Issue one leaves us with the pair captured by a tribe of savages sporting multiple, spiderlike eyes.

Ticking off boxes on my mental pulp checklist, this comic is a giant robot and a tentacled horror away from being the best thing ever.

Gray is part Indiana Jones, part Simon Templar, and all pulp, and I couldn't be happier. The writing is solid, bringing to mind the linear, fast-paced nature of the genre.
Just like the dotted line on the map in Raiders.
Mooneyham's art is also spectacular and carries with it the slightly muddy, sketchy style of a Neal Adams, a Walt Simonson, or any other luminaries of the genre.
Mike Ploog comes to mind.

This book could use a bog-monster, speaking of Ploog...

Hopefully the next four issues of Five Ghosts pack the same punch as the first, and I'm certainly looking forward to finding out.

Monday, April 1, 2013

REVIEW: East of West #1

Story by: Jonathan Hickman
Art By: Nick Dragotta
Review: William R. Davis Jr.

2013 has been very kind to the world of comics, and after only one issue, East Meets West may have the most potential out of any new series in an already fruitful year for funny books. Hickman and Dragotta (FF) have the entire comic world abuzz. The book is completely sold out, so until the second printing hits comic store shelves next month, slug it out with the other collectors on Ebay, or get yourself a digital copy.

Across the board this is the best reviewed comic I can remember, and to no one's surprise, it's coming out of Image. The "creator owned" comics company is creating an industry Renaissance, and giving readers exactly what they want, the uncensored vision of top creators, making Marvel and DC seem less relevant by the day.

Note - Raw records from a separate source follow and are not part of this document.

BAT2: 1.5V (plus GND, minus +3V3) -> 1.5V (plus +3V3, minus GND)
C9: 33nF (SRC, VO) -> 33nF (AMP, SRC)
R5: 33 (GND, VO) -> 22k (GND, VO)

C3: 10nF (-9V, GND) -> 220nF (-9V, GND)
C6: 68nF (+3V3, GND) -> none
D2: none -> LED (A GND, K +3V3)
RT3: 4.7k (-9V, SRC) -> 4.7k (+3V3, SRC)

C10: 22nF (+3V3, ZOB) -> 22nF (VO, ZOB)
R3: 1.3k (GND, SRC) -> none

However, the redundant, prevailing themes in comics are still alive and well unfortunately. East Meets West is a dystopian, apocalyptic epic taking place in an alternate universe. Initially I was less than impressed with another potential Hunger Games/Walking Dead type offering due to their rampant commonality and their tendency to almost always read like an inferior knockoff, but Hickman and Dragotta pull off a rare feat, a visually stunning issue one that does a great job of world building and creating a unique mythos while not getting bogged down in exposition.

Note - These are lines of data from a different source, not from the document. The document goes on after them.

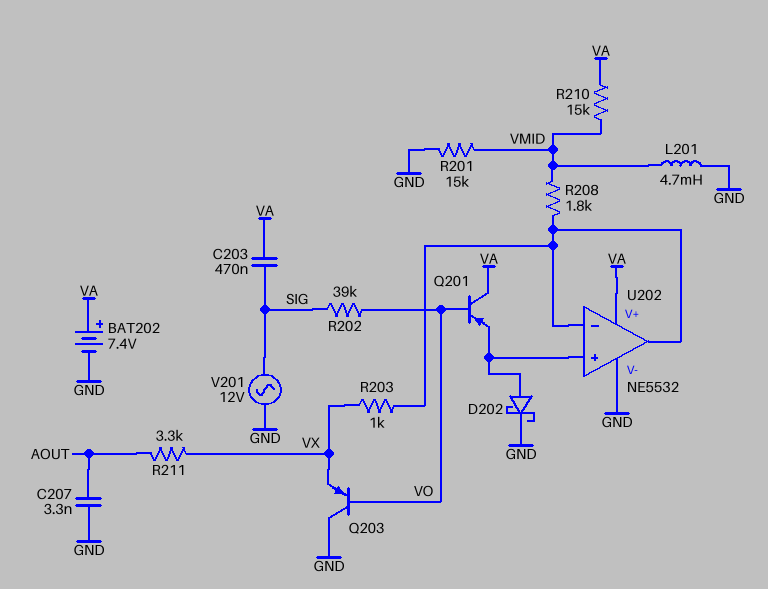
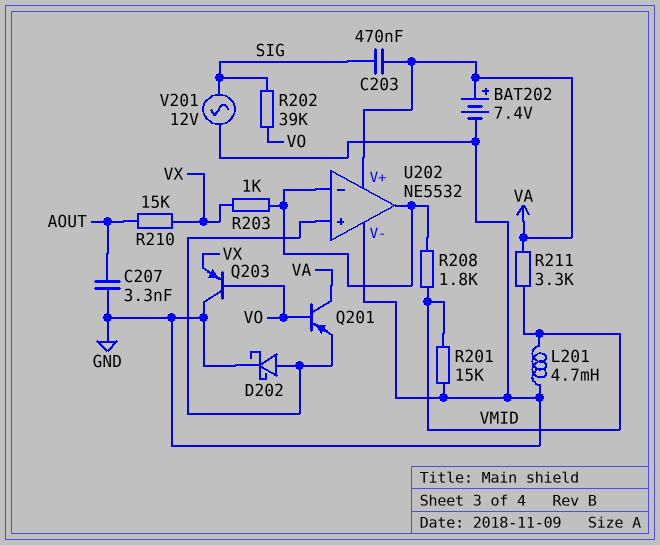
R210: 15k (VA, VMID) -> 15k (AOUT, VX)
R211: 3.3k (AOUT, VX) -> 3.3k (VA, VMID)

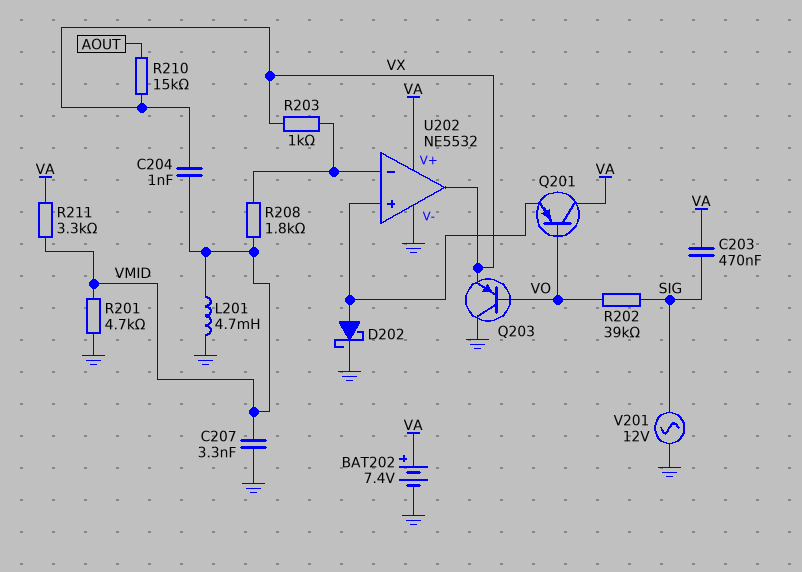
C204: none -> 1nF (VMID, VX)
C207: 3.3nF (AOUT, GND) -> 3.3nF (GND, VMID)
R201: 15k (GND, VMID) -> 4.7k (GND, VMID)
U202 pin out: U202/in- -> VX

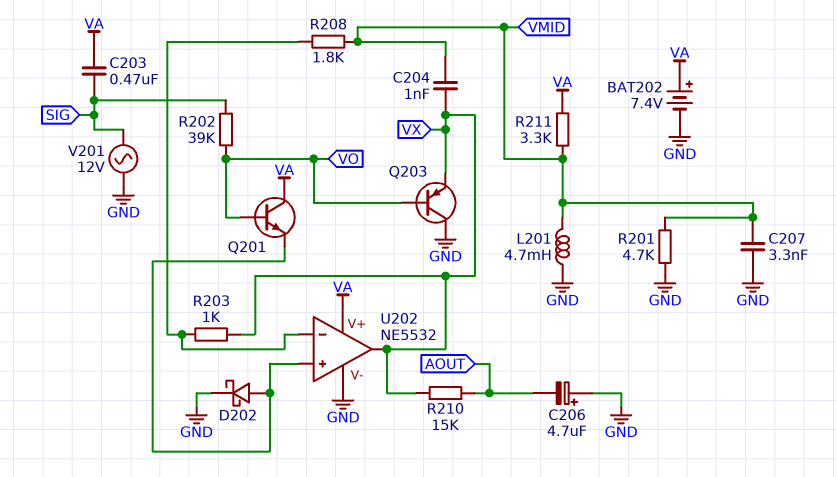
C206: none -> 4.7uF (plus GND, minus AOUT)
Q201: PNP (B VO, C VA, E U202/in+) -> NPN (B VO, C VA, E U202/in+)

Hickman's vision of an alternate America, consisting of seven nations that were created after a comet hits Missouri during the height of the Civil War, is definitely the most interesting aspect of the story. The setting itself, complete with a detailed map on the final page is worth buying the first issue alone.

In the reality of East Meets West, the four horseman of the apocalypse have come to herald the end of the world, fulfilling a prophecy shared by the major religions of two different cultures. The main characters themselves create more questions than answers, but admittedly, the questions are intriguing ones. However, these four horsemen lack a bit of originality in both substance and dialogue, and I felt that they weren't really breaking any ground in either of those areas. Regardless of whether this story is completely reinventing the wheel or not, it is the most interesting book to come out in months. Sometimes the critics get it right.

Just as a a visceral experience alone, it's 40 pages of ultra violent, bloody, highly entertaining sequential art goodness, a comic lover's wet dream. And as a setup issue, it sets the mark for an almost perfect effort. With time, the characters in East Meets West may get even richer and more interesting nullifying my only criticism of this new series. There is talk everywhere that Hickman and Dragotta may be currently writing one of the classics, and while it's still too early to tell, both should be lauded for their work on issue one. East Meets West is another must read book from Image. It makes events like Marvel's Age of Ultron seem almost laughable in comparison.